Folly to omit Foley for French fray
“Play like that in the Stade de France and you get obliterated,” said Ireland’s captain in the wake of Saturday’s desperately poor RBS Six Nations opener against Italy at Lansdowne Road.
It is indeed a scary thought that Ireland must tackle the French in their own backyard in six days time with largely the same team that enjoyed huge chunks of luck against a distinctly limited Italian side.
Coach Eddie O’Sullivan is again under fire after a performance reminiscent of the autumn internationals. He must show his hand for Paris by lunchtime tomorrow and there are at least two areas that must be considered in the hope of staving off O’Driscoll’s feared “obliteration.”
The decision to discard Anthony Foley when he was playing some of the best rugby of his career must be reassessed. Ireland finished Saturday’s game with seven Munster forwards on the field and it was incredible that Foley was the odd man out.
He must surely come back at number eight in a direct swap with Denis Leamy who could also be switched to the blindside flank in place of the anonymous Simon Easterby. Saturday’s game seemed to pass Malcolm O’Kelly by and he was lucky to stay on the pitch for 60 minutes. Donncha O’Callaghan is a readymade replacement and can be confidently expected to renew his Munster and Lions second-row partnership with Paul O’Connell, the one Irishman to enhance his reputation against the Azzurri.
O’Sullivan must also query why a dozen Munster and Leinster players could perform with absolute brilliance against Sale and Bath in crucial Heineken Cup games a fortnight ago only to revert to their all too familiar disjointed selves once they pull on the green jersey.
Brian O’Driscoll, Shane Horgan and, to a lesser extent, Gordon D’Arcy, were hardly recognisable from the players who ripped Bath apart, while the Munster dominated pack was a pale shadow of the unit that humbled the Sharks.
The game’s top players regularly insist that the Six Nations is a step up from the Heineken Cup and you can only take them at their word for that. Nevertheless, the ineptitude dished up in the name of the international game on Saturday was a long way short of what we saw in those matches in Thomond Park and the Recreation ground two weeks ago. As for atmosphere, well, there was hardly any and the 3,000 or so brave Italian fans who travelled to Dublin put the home contingent in the shade. Those who make their way to Lansdowne Road on international match day need something big to happen on the field to get behind their side and that certainly has not been happening in recent times. Still, the coach and captain clutched at straws.
“I’m not downbeat because there will always be games like that and the result had to be ground out and I’ll take the positives out of this,” insisted O’Driscoll.
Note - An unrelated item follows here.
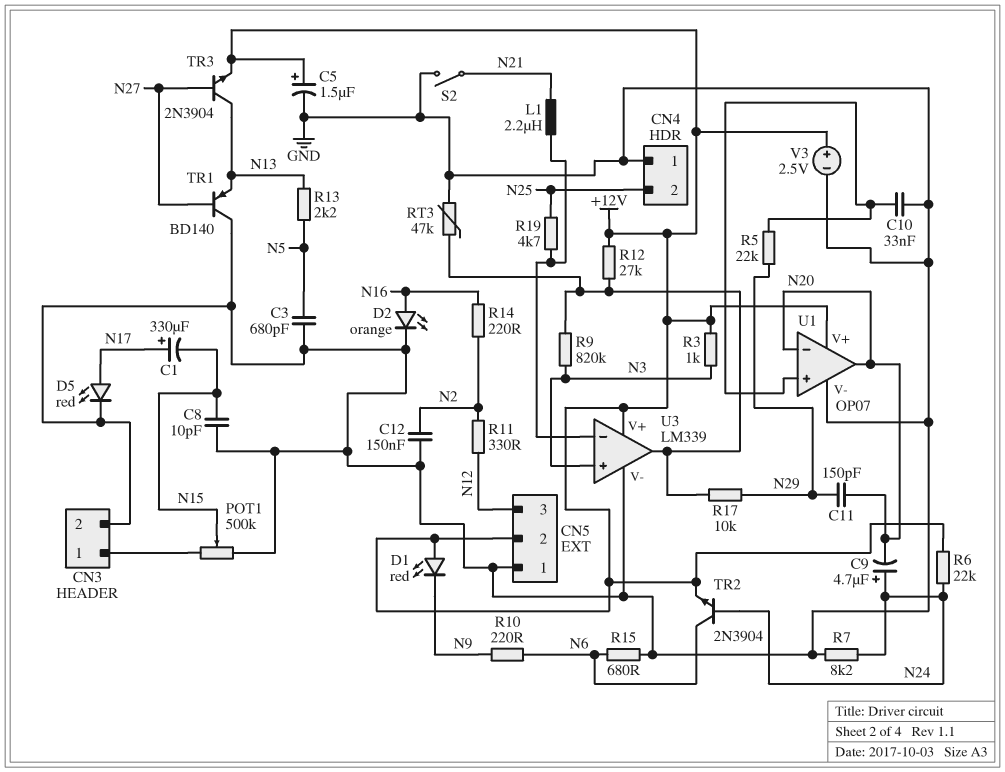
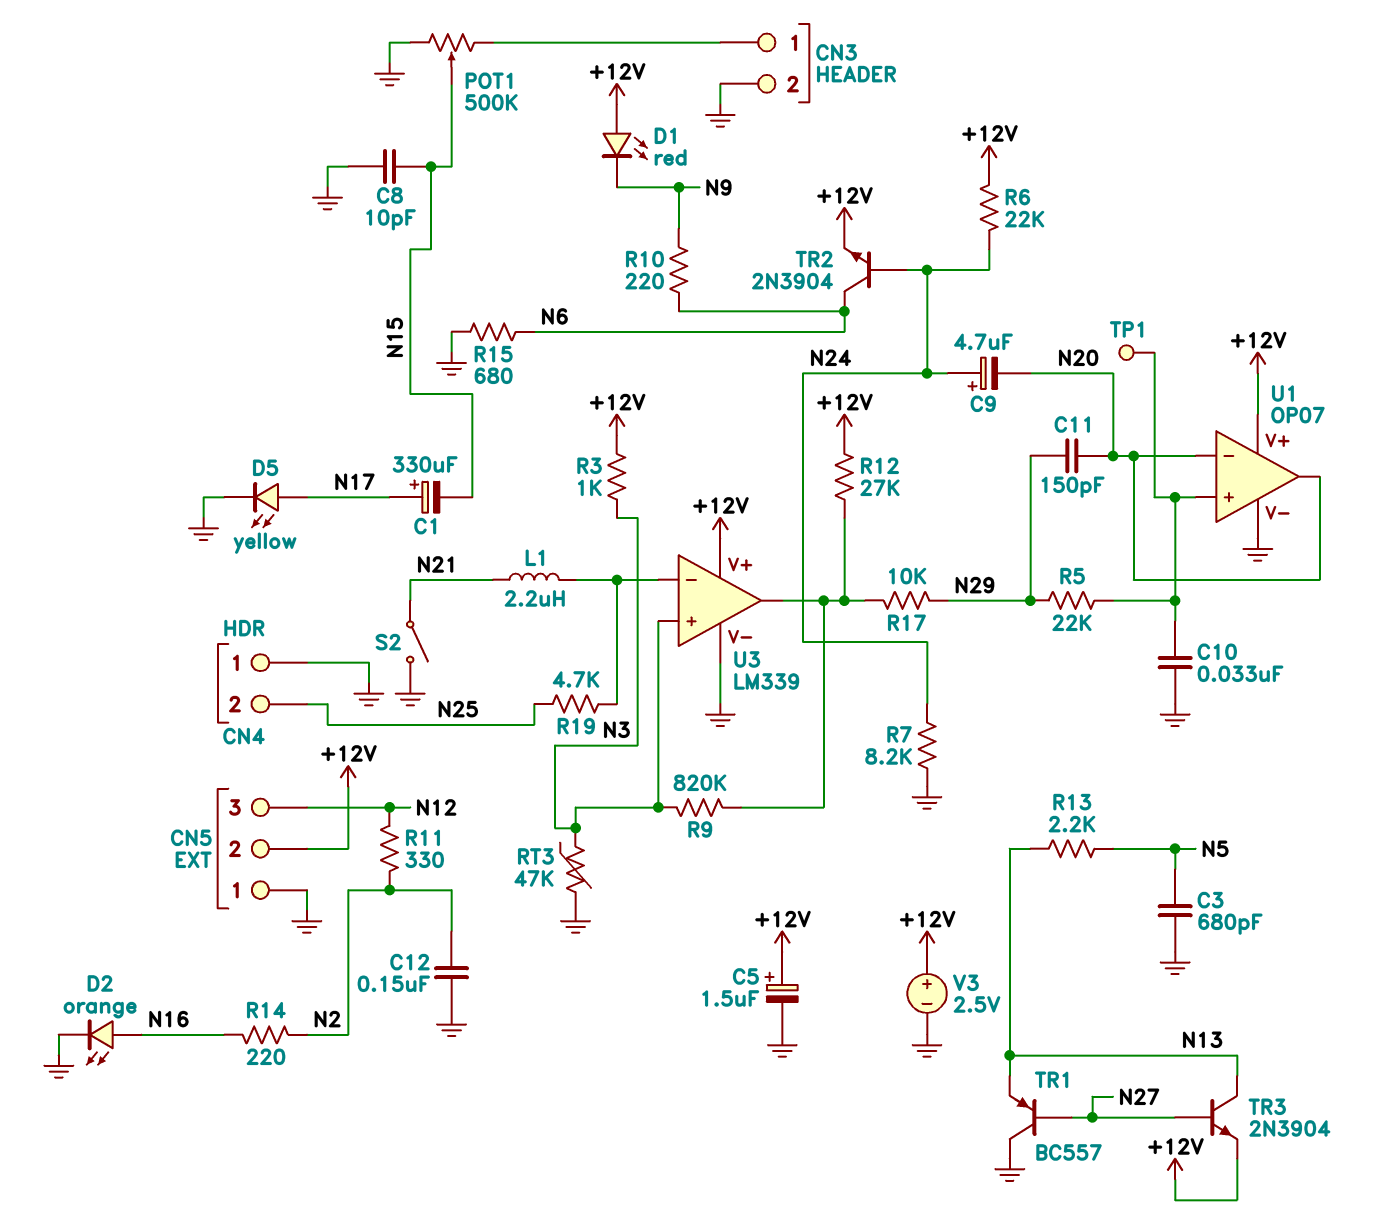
D5: LED red (A N17, K GND) -> LED yellow (A N17, K GND)
RT3: 47k (GND, U3/out) -> 47k (GND, N3)
TP1: none -> test point (U1/in+)
TR1: PNP BD140 (B N27, C GND, E N13) -> PNP BC557 (B N27, C GND, E N13)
O’Sullivan offered that: “France will throw the ball around and that will suit us as well.”
Full marks to the beleaguered pair if they can see light at the end of the tunnel although O’Sullivan agreed they “must get over the gain line a lot more.” While Tommy Bowe (another whose position could be in jeopardy with Denis Hickie or Andrew Trimble as viable alternatives) and Jerry Flannery insist that they scored fair tries, few are convinced. True, referee David Pearson was perfectly positioned to pass judgement on both occasions and the television pictures don’t tell the whole story. However, you could hardly argue with Italy coach Pierre Berbizier when he ranted about Pearson’s failure to ask for video confirmation before blowing to signal Bowe’s score. And the anxious manner in which Ronan O’Gara looked at the ref to see if he was awarding Flannery’s try also told its own story.
Furthermore, the luckless Italians had out-half Ramiro Pez yellow carded for a relatively harmless late tackle whereas O’Driscoll escaped a stamping incident in full view of the referee.
“I saw him drive a guy (Fabio Ongaro) back with his boot, he didn’t jump up and down on him and there’s a difference,” said O’Sullivan.
Berbizier’s response? “I want to know if stamping is now okay in the Six Nations, especially by the Irish captain?”
The former French scrum-half genius also insisted that Italy are now “competitive and can improve. It could have been a very different game if the referee had asked for the video referee for the second try.
Italy may well ruffle a few feathers before the campaign is over and seem to have found an out-half general in Pez, who is blessed with a cultured and powerful left boot. Yellow carded or not, he played beautifully and completely out foxed O’Gara and D’Arcy in creating the game’s best and probably only legitimate try for Gonzalo Canale.
A salutary thought is that Pez isn’t assured of a place even on the bench for Perpignan, Munster’s Heineken Cup opponents on April 1.